María nos ayuda a transitar esos senderos, a entrar en esa experiencia intensa de escucha.
Como buena catequista y maestra de coro, nos enseña a afinar el oído para que escuchemos la armonía completa, y no nos perdamos toda la riqueza de la voz del Señor.
Tenemos que motivarnos mutuamente para entrar en esta dinámica de escucha. Es posible que nos hayamos acostumbrado a hablar, a responder, a refutar o contradecir, más que a escucharnos unos a otros.
En breve vamos a entrar en el camino bello, pero también exigente de la “conversación espiritual”.
Lo haremos en distintos momentos, respetando el ritmo de nuestro propia andar y ayudándonos a caminar juntos también en esta experiencia espiritual.

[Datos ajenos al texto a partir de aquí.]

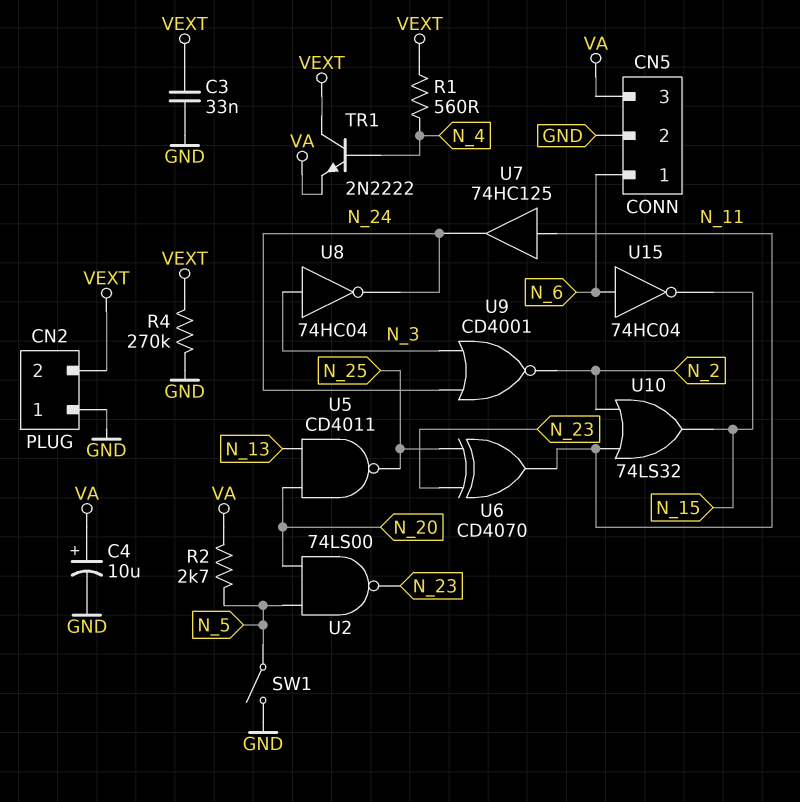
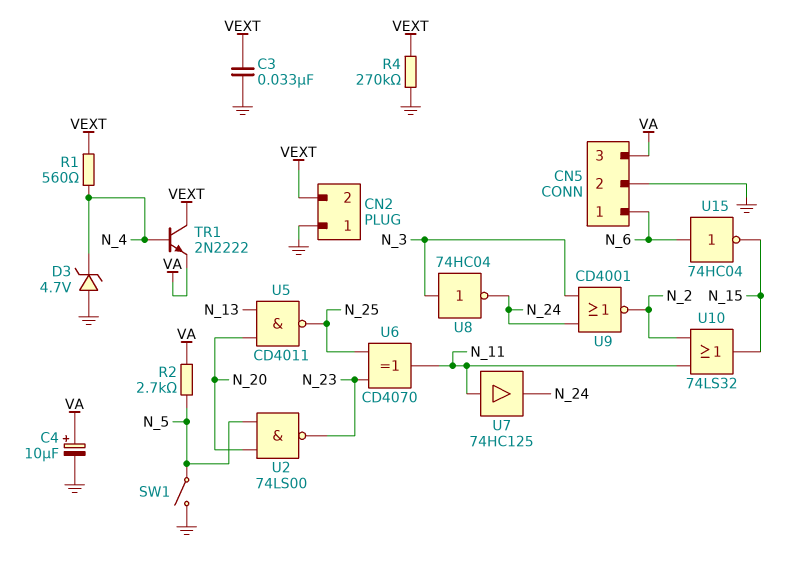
D3: none -> zener 4.7V (A GND, K N_4)

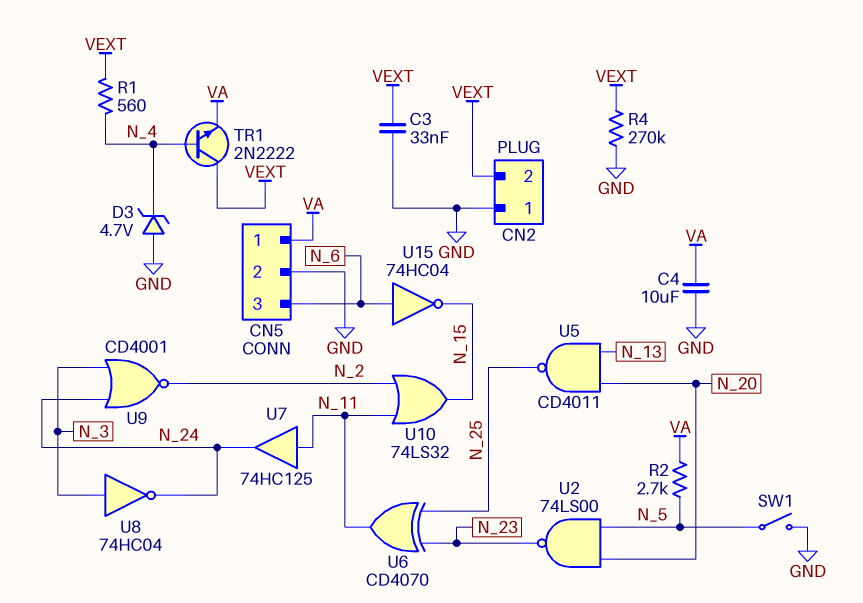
C4: 10uF (plus VA, minus GND) -> 10uF (GND, VA)
CN5 pin 1: N_6 -> VA
CN5 pin 3: VA -> N_6

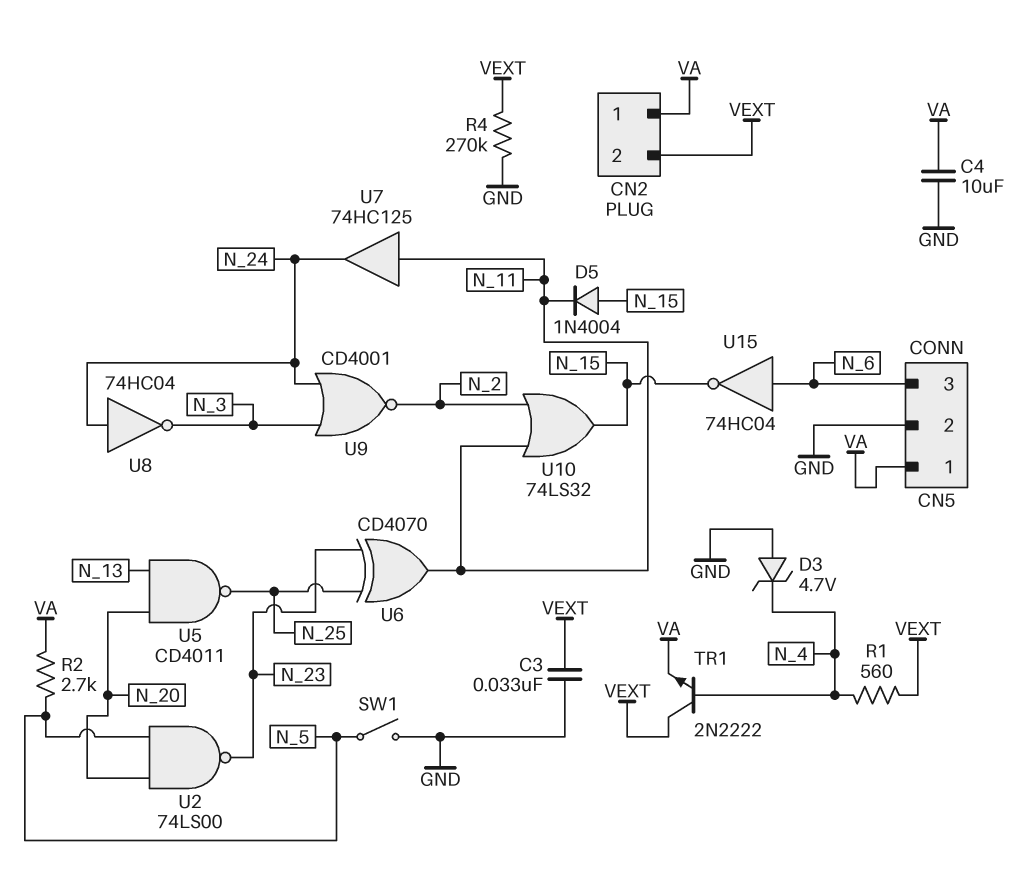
CN2 pin 1: GND -> VA
D5: none -> diode 1N4004 (A N_15, K N_11)
U8: NOT 74HC04 (in N_3, out N_24) -> NOT 74HC04 (in N_24, out N_3)

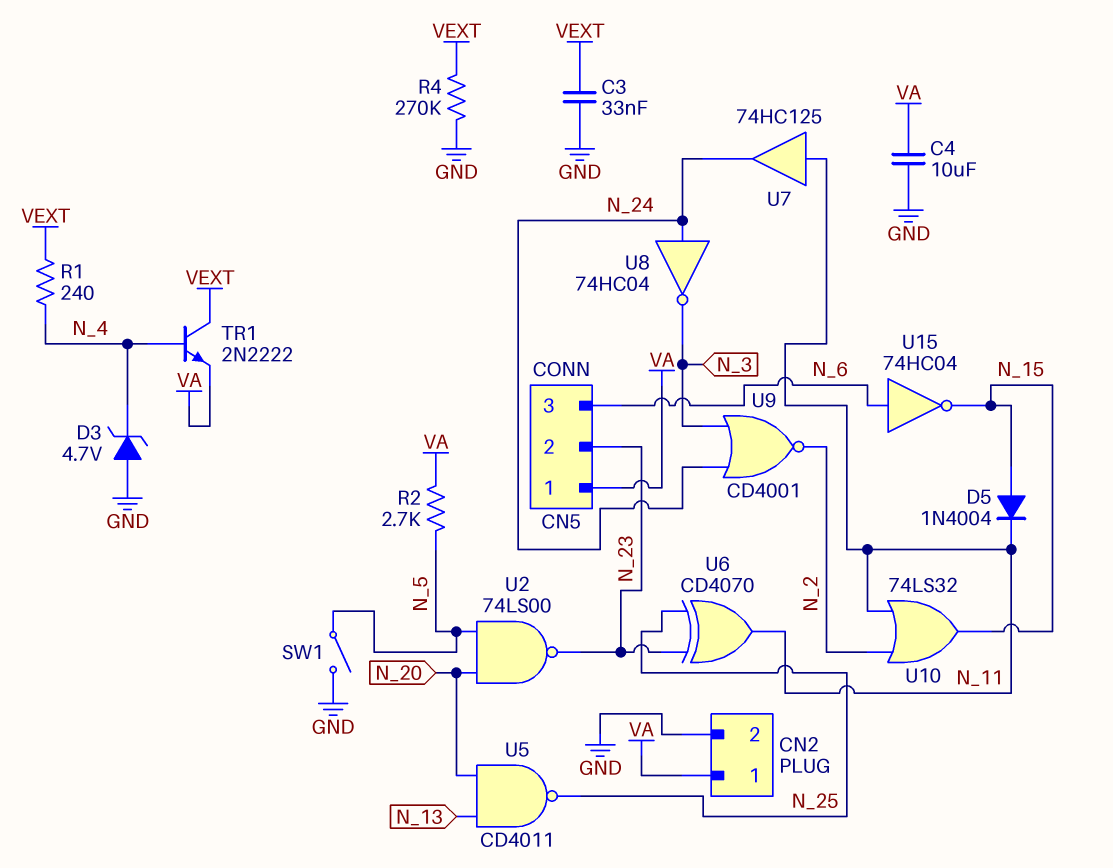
CN2 pin 2: VEXT -> GND
CN5 pin 2: GND -> N_23
R1: 560 (N_4, VEXT) -> 240 (N_4, VEXT)

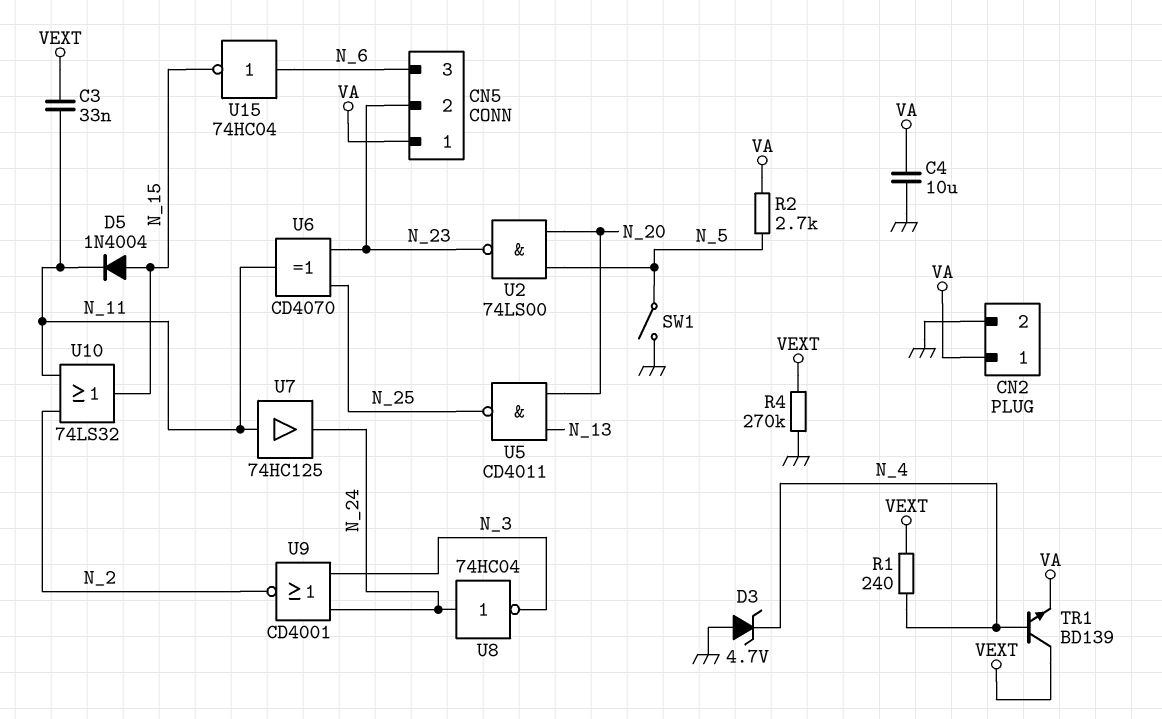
C3: 33nF (GND, VEXT) -> 33nF (N_11, VEXT)
TR1: NPN 2N2222 (B N_4, C VEXT, E VA) -> NPN BD139 (B N_4, C VEXT, E VA)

La conversación espiritual supone, ante todo, la hondura de nuestro propio camino de fe, de nuestra perseverancia en la oración contemplativa, silenciosa y prolongada. Sin esta experiencia de base será muy difícil avanzar.
Supone también el gusto por el silencio, tan complicado en el mundo de ruidos en el que vivimos y en el que nosotros mismos nos sumergimos. El silencio exterior e interior es imprescindible para toda forma de escucha y discernimiento, tanto personal como comunitario.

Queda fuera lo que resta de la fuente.